The Newspaper: Less a Medium than a Feeding Tube
Today I came across a banner ad run by the Newspaper Association of America, which seeks to reposition "the newspaper" -- a rolled-up, grayish mound of reading material that occasionally appears on the threshold of hotel room doors -- as "The Multi-Medium."
"Is newspaper old media or new media?" the ad asks, followed by an enigmatic, all-encompassing response: "Yes." Below the text is a woman whose newspaper appears to be feeding content to other media from a bunch of wires and cords. Cute.
Click-throughs guide the perplexed to Newspaper Media. With pretty imagery, plenty of data -- many of which are broken links -- and sentences that melodramatically start, "In a world where consumers are tuning out advertising...", the NAA hopes we'll start perceiving newspapers as less a stagnating medium than an abstract (but stable!) concept: "newspaper" isn't just where Gram finds the crossword; it is THE legit news source, offline and online (unless you're looking for data on why).

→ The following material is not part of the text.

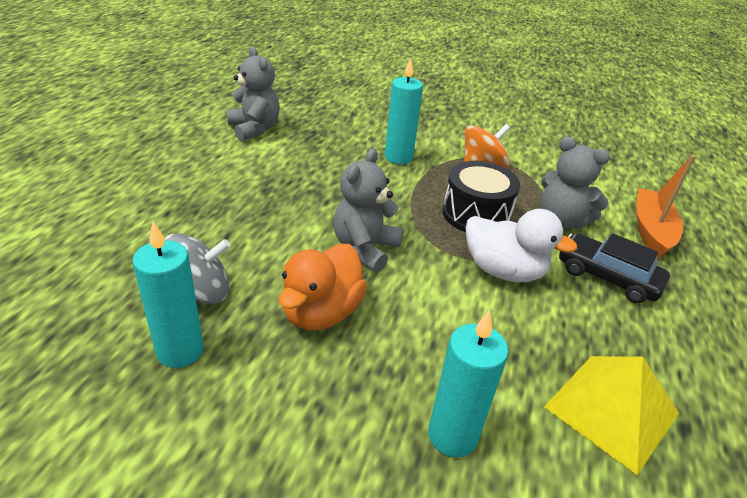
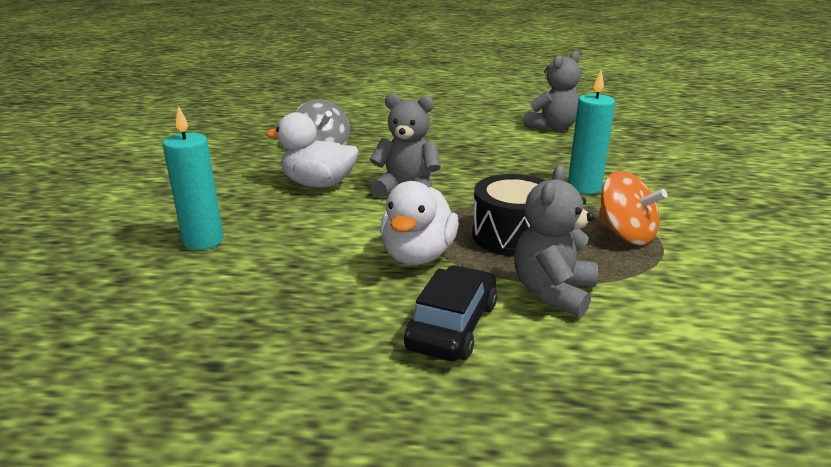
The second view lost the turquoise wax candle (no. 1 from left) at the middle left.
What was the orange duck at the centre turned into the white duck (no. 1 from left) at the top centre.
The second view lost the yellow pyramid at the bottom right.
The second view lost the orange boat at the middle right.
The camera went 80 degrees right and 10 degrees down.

And the NAA can help you (yes, you!) advertise on both.
In defense of the NAA's position -- which could use some work, starting with those dead links -- print media isn't dying so very quickly. Newspaper readership grew 2.5 percent in the top 100 markets, according to a survey from earlier this year. And trusted newspaper brands increasingly dip into other so-called "new" media: mobile and internet, for a start. The New York Times even started embedding video.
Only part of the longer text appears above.